Play therapy does work, and my favorite explanation of how play therapy works is this: it gives the child the opportunity to re-experience and/or communicate about something from their normal life, in a context that is (a) safe, (b) under their control, and (c) associated with different emotions. There’s some fancy neurological stuff going on when this happens, but the upshot is that it allows the child to re-experience something in a way that heals.

Let’s consider a hypothetical example… Little Johnny’s father drinks beer every night and basically ignores his family when he drinks. Johnny comes to my office one day and selects the family dolls. He finds my miniature beer cans (yes, I really do have miniature beer cans) and puts one in the father doll’s hands. Then he has the child doll take the beer can from the father and hide it. Do you see what’s going on here? In Johnny’s real life, he might want to take the beer from his father, but he cannot safely do so. In the play therapy setting, he can pretend to do the thing he wants to do, and he can feel control over the whole situation in a way he never can in real life. The other major component of how this works is that while he is re-experiencing this, his brain is firing up the same neural connections that fire up in real life-but this time Johnny is in a different emotional state. He’s calmer and feeling less of whatever uncomfortable emotions he typically feels when his father drinks-and this is very healing.

Want a real-life example? From my own life, of course, I can’t share real client stories. My toddler daughter has curly hair. Our nightly hair-brushing is frequently an unpleasant chore (and trust me, I’ve tried every product/trick/approach known to mama.) But the upshot is that sometimes she fusses–a lot.  Some time ago, I gave her the brush and let her brush my hair. She loved this and we now do it regularly. When she brushes my hair, she grins and laughs and says: “Mama: CRY!” So I whimper and cry and say all of the phrases she usually says to me when I brush her hair, all to her great delight. Honestly, I didn’t think much about it the first few times we did that, but eventually I caught on-she’s creating her own little play therapy routine. Now every time we play that game, although I’m “crying” on the outside, I’m smiling inside… play therapy works! 

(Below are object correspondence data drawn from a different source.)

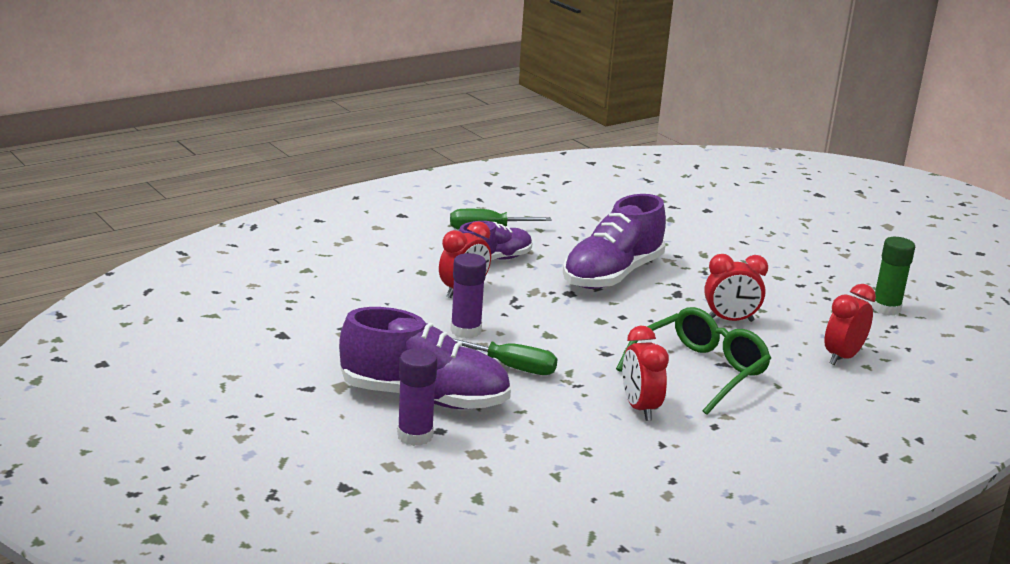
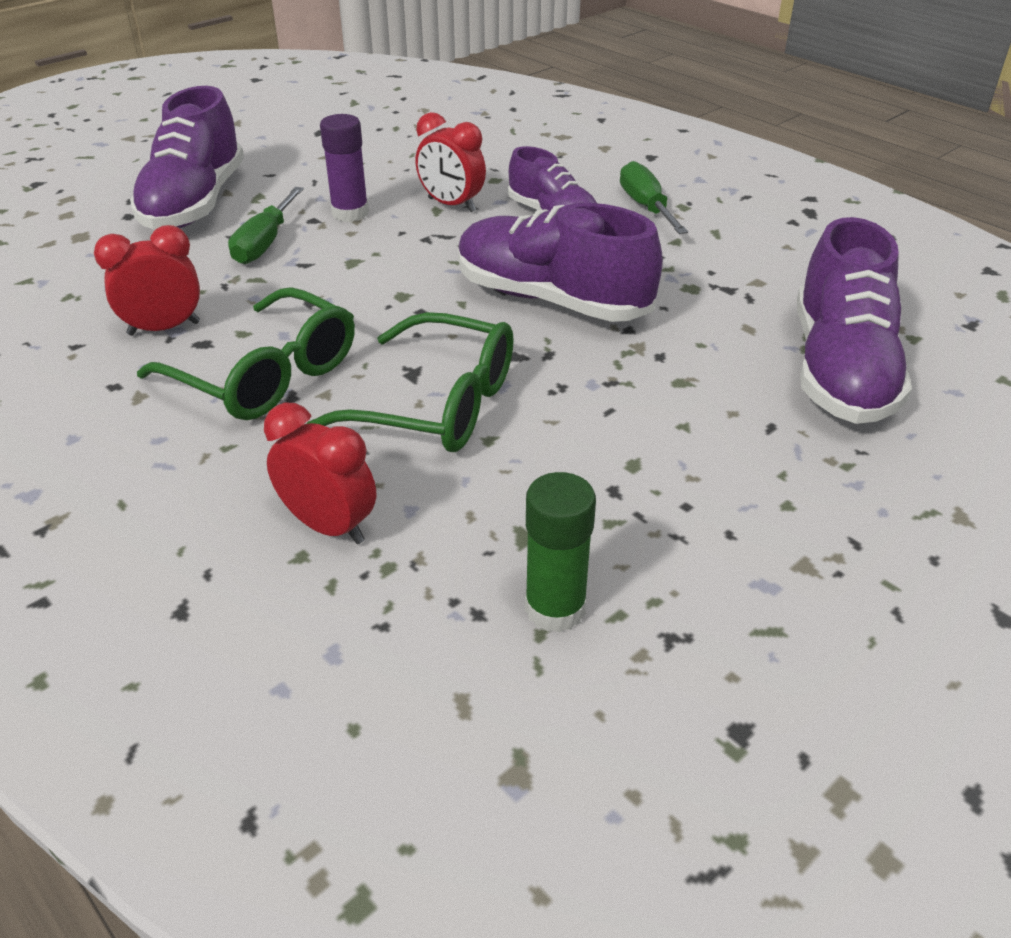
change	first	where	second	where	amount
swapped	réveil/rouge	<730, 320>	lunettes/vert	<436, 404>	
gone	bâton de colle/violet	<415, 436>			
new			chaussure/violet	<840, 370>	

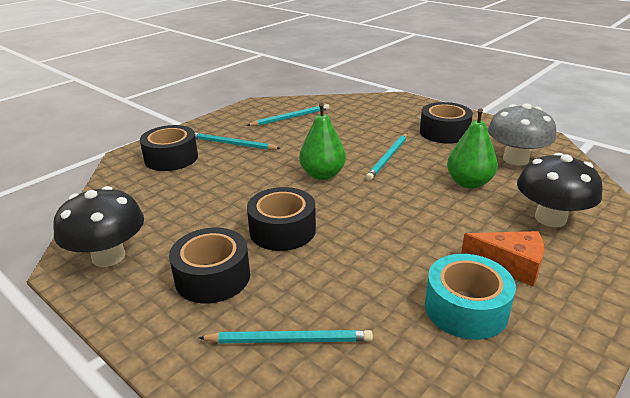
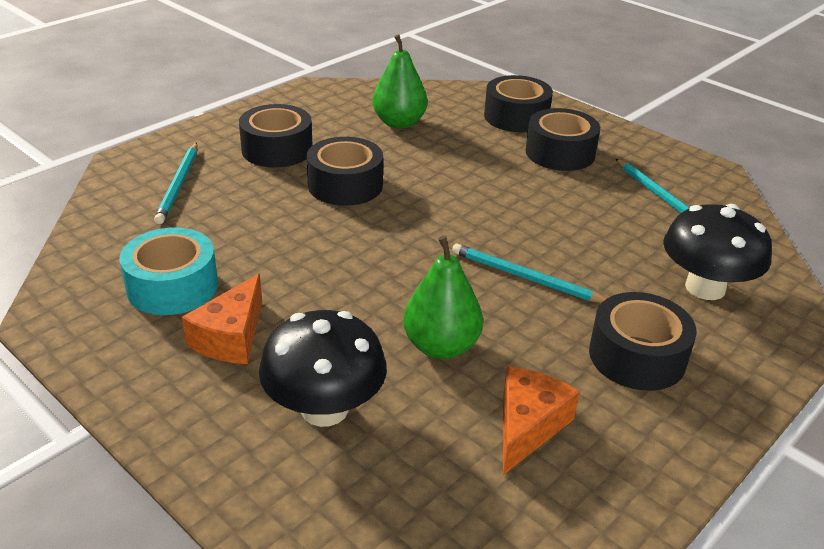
change	first	where	second	where	amount
shifted	poire/vert	<322, 175>		<399, 123>	
swapped	champignon/gris	<515, 159>	fromage/orange	<527, 426>	
swapped	crayon/turquoise	<232, 144>	ruban adhésif/noir	<560, 153>	
shifted	champignon/noir	<108, 256>		<705, 287>	

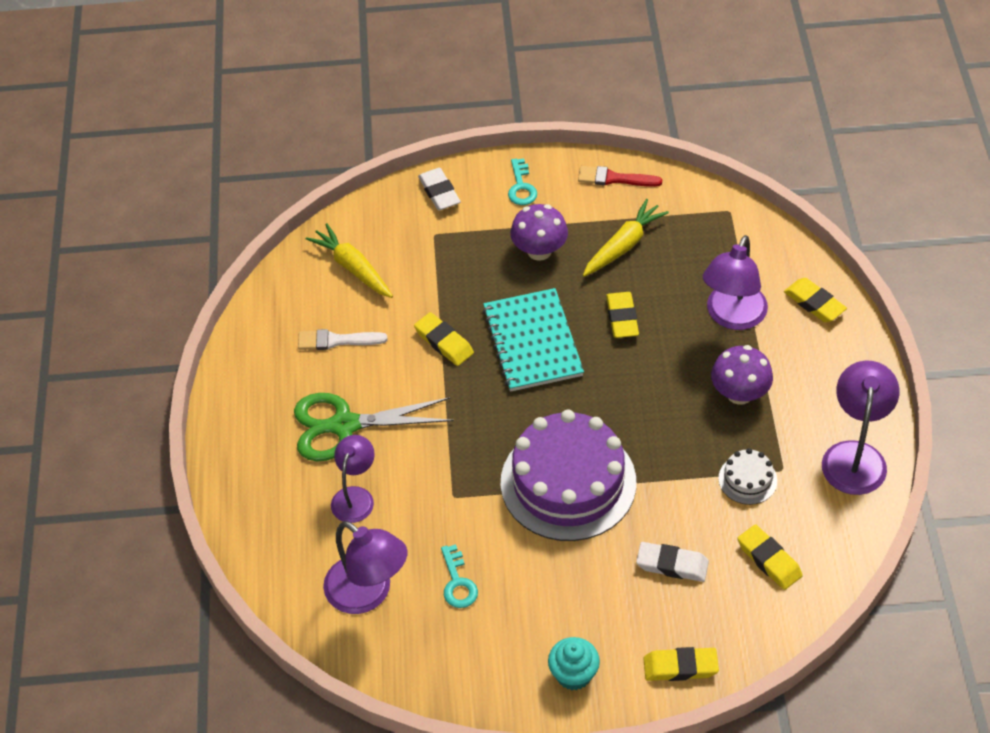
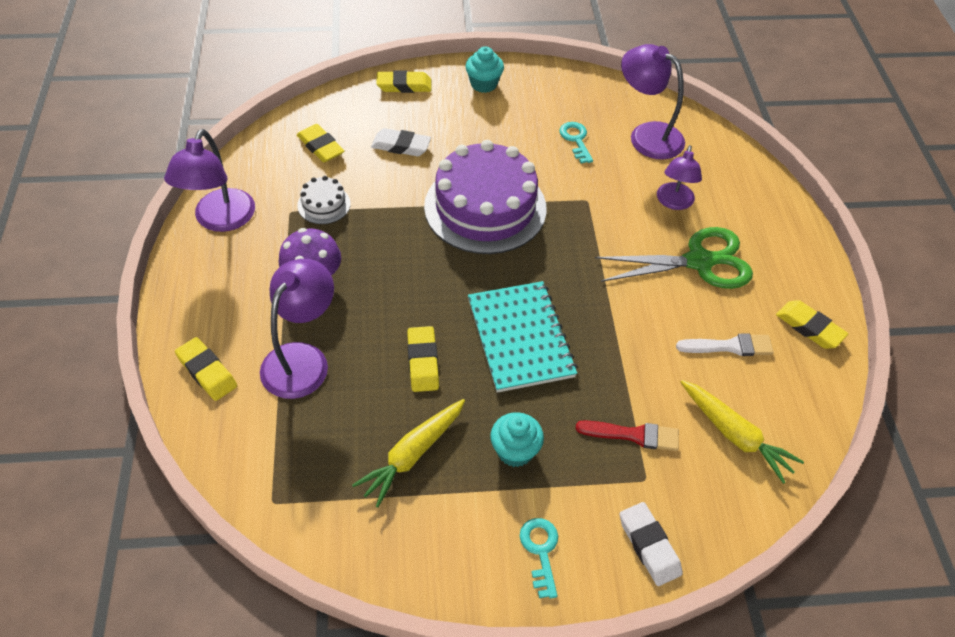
change	first	where	second	where	amount
shifted	pinceau/rouge	<614, 178>		<633, 435>	
swapped	champignon/violet	<539, 251>	muffin/turquoise	<515, 451>	
shifted	gomme/jaune	<444, 342>		<809, 327>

2 Comments on “How Does Play Therapy Work?

  1. My daughter and her family experienced a house fire in Oct. of 2006 and had to live in 3 different houses before they were finally able to move back into their home 13 mos. later. Our 6-year old grandson began acting out in school, having tantrums and melt-downs and even bathroom issues. He has been working with to a therapist using “play therapy.” He does seem a little better but the therapist does not offer any feedback as to goals and/or strategies for handling him at home. I’m thinking this may be part of the therapy, working exclusively with the child. Is it?

  2. I very firmly believe that my work as a play therapist is done **in partnership** with the parents. Not every therapist has this perspective, but parents have every right to ask questions of (any) provider. When I do play therapy with a child, I strongly encourage parents to schedule a session with me (and not the child) every 6 weeks or so to talk about what play therapy is, how it works, how you can see it working, what I as the therapist can see about the child, what they as the parents can see, what any of us can do to help the child better, any ideas I have about inner conflicts/problems, common themes/concerns, progress towards goals, etc. These sessions are VERY helpful to the family, and also VERY helpful (although indirectly) to the child as well. Parents often tell me that they understand what’s going on (and therefore value it and can support it) far better after each one. I also feel like I’m usually better able to help the child after those grownups-only sessions, too.
    So, I encourage you/your daughter to initiate a conversation with the therapist about your/her desire for more information/communication. Two way communication is a very important part of any therapeutic relationship!
    take care, and thanks for your comment.